Se sienta en la banca bajo el sauce y saca la cortapluma y empieza a limpiarse las uñas, una a una, meticuloso, prolijo, certero, con la habilidad que solo da la obsesión, pues se limpiaba las manos y las uñas al menos un par de veces al día. Luego agarra un diario de hace dos domingos atrás, que se trajo de la oficina del patrón. Lo hojea y solo se detiene en las fotos y en los titulares de letras rojas. Saca un cigarro, le pasa la punta de la lengua a lo largo, así se consume más lento, según él, lo enciende y lo fuma con gozo. Expulsa el aire por la boca y lo sopla hacia su nariz para volver a inhalar el humo, así lo hacía su padre y también su abuelo.

Tiene hambre pero sabe que poco debe haber en la cocina. Se acerca al durazno, con la orilla de la camisa limpia la hoja de la cortapluma. Saca un durazno y comienza a pelarlo dejando una hebra delgada y larga de cáscara que cae al suelo. Corta trozos y los mastica sin mucho gusto, la fruta está dulce y ácida en su justa medida. Pero el preferiría que fuera un estofado caliente con una marraqueta, pero ayer Ella se acostó con cara larga, así que no le cocinó y él de esos menesteres poco sabe.

En la mañana ella se fue y él no la escuchó o no la quiso escuchar, que al fin y al cabo es lo mismo.
Él la amaba, a su manera, claro está y el problema, seguramente era ese, su “manera”. La conoció cuando eran niños y a pesar de que bonita ella no era, tenía algo en su caminar tenue, algo como el aire fresco en verano, que no se ve pero se siente y alivia. Sus ojos le parecían aguados como si hubiese llorado y esa mirada vidriosa se le aparecía en los sueños, como si tuvieran algo que decirle.

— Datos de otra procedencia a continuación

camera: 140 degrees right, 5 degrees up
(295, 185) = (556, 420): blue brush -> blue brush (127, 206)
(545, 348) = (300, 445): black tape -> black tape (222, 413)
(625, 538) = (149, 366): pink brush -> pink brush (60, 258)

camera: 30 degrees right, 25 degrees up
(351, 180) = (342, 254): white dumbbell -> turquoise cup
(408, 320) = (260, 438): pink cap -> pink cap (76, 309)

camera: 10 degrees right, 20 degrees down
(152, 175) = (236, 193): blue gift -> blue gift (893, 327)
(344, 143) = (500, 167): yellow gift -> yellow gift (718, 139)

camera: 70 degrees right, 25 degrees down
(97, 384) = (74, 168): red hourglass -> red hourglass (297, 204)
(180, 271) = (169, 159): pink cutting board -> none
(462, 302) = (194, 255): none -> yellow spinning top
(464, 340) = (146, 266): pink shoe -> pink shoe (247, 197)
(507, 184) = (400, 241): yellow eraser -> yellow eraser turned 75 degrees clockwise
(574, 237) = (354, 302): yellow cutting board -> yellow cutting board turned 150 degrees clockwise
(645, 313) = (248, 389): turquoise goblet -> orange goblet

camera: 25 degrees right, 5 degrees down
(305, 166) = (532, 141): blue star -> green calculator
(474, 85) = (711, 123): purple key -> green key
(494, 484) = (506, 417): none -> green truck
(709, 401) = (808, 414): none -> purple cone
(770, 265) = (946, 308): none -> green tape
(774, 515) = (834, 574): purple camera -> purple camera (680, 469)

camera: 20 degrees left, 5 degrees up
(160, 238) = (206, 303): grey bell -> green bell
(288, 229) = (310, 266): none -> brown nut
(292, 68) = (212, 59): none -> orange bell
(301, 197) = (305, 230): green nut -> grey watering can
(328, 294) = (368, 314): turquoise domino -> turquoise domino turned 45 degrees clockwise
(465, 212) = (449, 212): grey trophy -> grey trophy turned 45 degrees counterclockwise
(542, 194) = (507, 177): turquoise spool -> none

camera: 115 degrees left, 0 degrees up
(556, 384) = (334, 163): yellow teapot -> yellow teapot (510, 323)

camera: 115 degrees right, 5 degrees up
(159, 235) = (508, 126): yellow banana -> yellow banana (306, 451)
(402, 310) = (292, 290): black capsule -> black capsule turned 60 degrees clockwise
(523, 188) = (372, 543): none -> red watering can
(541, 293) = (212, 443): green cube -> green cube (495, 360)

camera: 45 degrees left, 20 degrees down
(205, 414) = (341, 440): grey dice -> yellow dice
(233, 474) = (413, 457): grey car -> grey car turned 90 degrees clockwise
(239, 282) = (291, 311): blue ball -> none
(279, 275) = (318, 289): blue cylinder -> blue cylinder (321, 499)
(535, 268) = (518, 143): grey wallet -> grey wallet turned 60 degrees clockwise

La amaba en silencio durante años pero nada hizo hasta que en la fiesta de fin de temporada, le preguntó a boca de jarro si se quería casar con ella. Nunca antes le había hablado, pero para él no era importante y para ella tampoco. Se casaron a la semana siguiente solo por el civil, hicieron una once para los ocho invitados y eso fue todo.

Entre los dos siempre había silencio y se acostumbraron a vivir así. Un día Ella se enteró que no podía tener hijos. Él la encontró sentada en el sillón, llorando, Ella le contó lo que pasaba pero el no dijo nada, la abrazó. Él nunca tuvo mucho interés en tener hijos, pero sabía que Ella sufría con la noticia, pero no podía encontrar palabras que no conocía y prefirió callar.

Él mira la única nube del cielo y se sacude las manos chorreadas de durazno. A lo lejos escucha la bulla de los queltehues y piensa en los días lluviosos de junio, necesita más sombra que sol, siempre ha sido así.

Él es en el fondo un buen tipo, lo sabe, pero Ella no le cree. Las viejas copuchentas hablan más de lo que deben y le dijeron que Él tenía otra. Ella no creyó, pero finalmente le entró la duda.

Como Él sabe que no es así ni se preocupó de las caras largas y de los silencios más prolongados que los habituales. En verano, después de la faena llega reventado y cuando se acuesta se queda dormido, por eso no notó tanta lejanía en el trato.

Él no tiene malos presentimientos, pero extrañamente no para de pensar en los queltehues que siguen gritando insistentes. Mira a su alrededor y ve el rosal, es extraño piensa, estamos en verano y tiene un gran ramo de flores rojas. Observa detenidamente las rosas y en esta ocasión le parecen más rojas.